VII. If the supplementary performance has failed or if a reasonable deadline to be set by the customer for the supplementary performance has expired unsuccessfully or is dispensable according to the statutory provisions, the customer may withdraw from the purchase contract or reduce the purchase price. In the case of an insignificant defect, however, there is no right of withdrawal.
VIII. Claims of the customer for damages or reimbursement of futile expenses exist only in accordance with § 9 and are otherwise excluded.

§ 9 Limitations of liability

I. In the event of a breach of contractual and non-contractual obligations, the supplier shall be liable in accordance with the relevant statutory provisions, unless otherwise stipulated in these GTC including the following provisions.

II. we are liable for damages - irrespective of the legal grounds - in the event of intent and gross negligence. In the event of simple negligence, we shall only be liable
a. for damages resulting from injury to life, body or health,
b. for damages arising from the breach of an essential contractual obligation (obligation, the fulfilment of which is a prerequisite for the proper performance of the contract and on the observance of which the contractual partner regularly relies and may rely); in this case, however, our liability shall be limited to compensation for the foreseeable, typically occurring damage.
III. the limitations of liability resulting from paragraph 2 do not apply insofar as the supplier has fraudulently concealed a defect or has assumed a guarantee for the quality of the goods. The same applies to claims by the customer under the Product Liability Act.
IV. The customer may only withdraw from or terminate the contract due to a breach of duty that does not consist of a defect if we are responsible for the breach of duty. A free right of termination of the customer (in particular according to §§651, 649 BGB) is excluded. In all other respects, the statutory requirements and legal consequences shall apply.


§ 10 Limitation

I. The general limitation period for claims arising from material defects and defects of title is one year from delivery.
II. the above limitation periods of the law on sales also apply to contractual and non-contractual claims for damages of the customer based on a defect of the goods, unless the application of the regular statutory limitation period would lead to a shorter limitation period in the individual case. The limitation periods of the Product Liability Act shall remain unaffected in any case. Otherwise, the statutory limitation periods shall apply exclusively to the customer's claims for damages pursuant to § 8.

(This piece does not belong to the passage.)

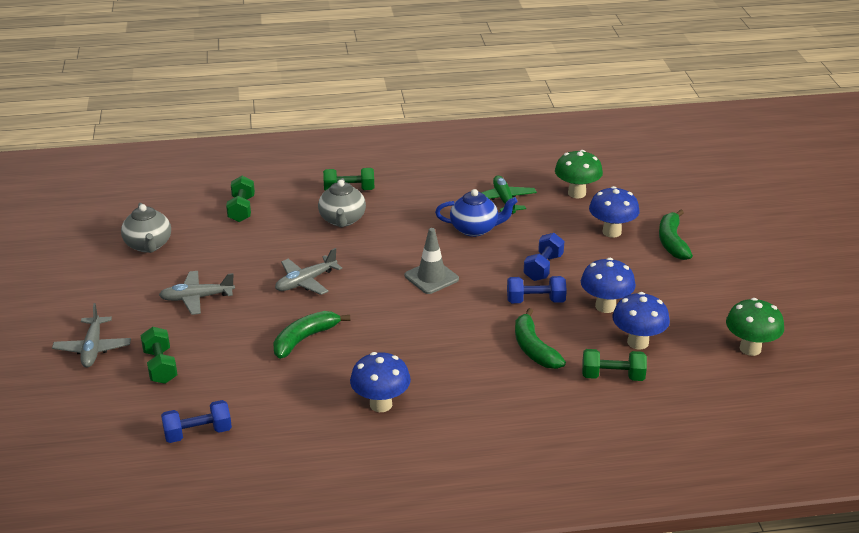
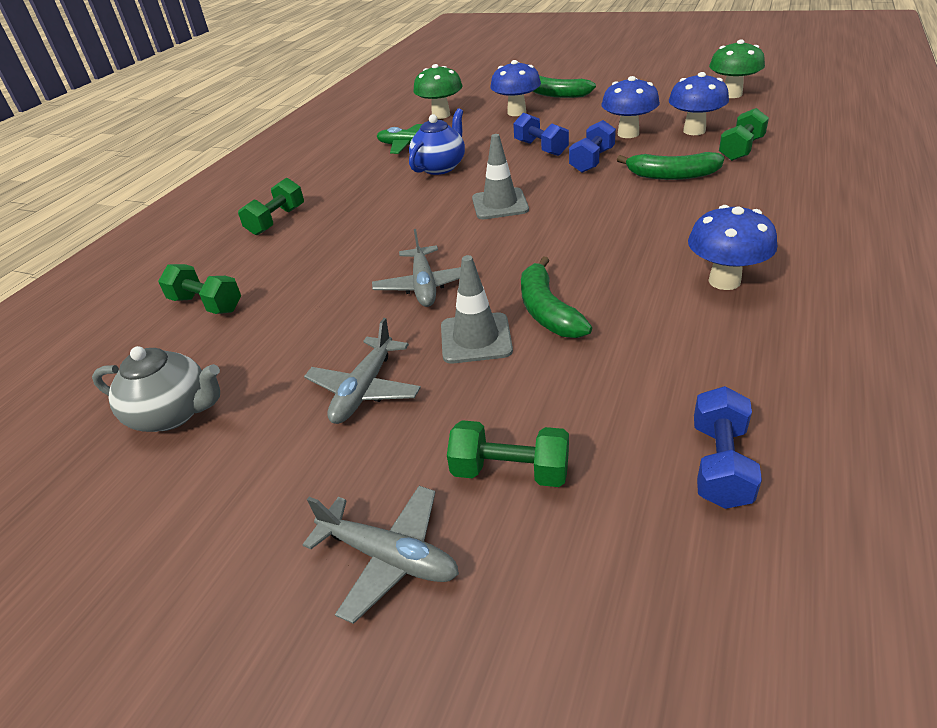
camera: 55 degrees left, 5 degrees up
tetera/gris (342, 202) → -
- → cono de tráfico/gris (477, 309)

§ 11 Choice of Law, Place of Jurisdiction and Final Provisions

I. The law of the Federal Republic of Germany shall apply to the exclusion of international uniform law, in particular the UN Convention on Contracts for the International Sale of Goods. The prerequisites and effects of the retention of title pursuant to § 6 shall be subject to the law of the respective location of the item, insofar as the choice of law made in favour of German law is inadmissible or ineffective thereafter.
II. (2) If the customer is a merchant within the meaning of the German Commercial Code, a legal entity under public law or a special fund under public law, the exclusive - including international - place of jurisdiction for all disputes arising directly or indirectly from the contractual relationship is the principal place of business of The Supplier. However, we are also entitled to bring an action at the customer's general place of jurisdiction.
III. (3) Should individual provisions of the contract with the customer, including these General Terms and Conditions, be or become invalid in whole or in part, this shall not affect the validity of the remaining provisions. A wholly or partially invalid provision shall be replaced by a provision whose economic effect comes as close as possible to that of the invalid provision.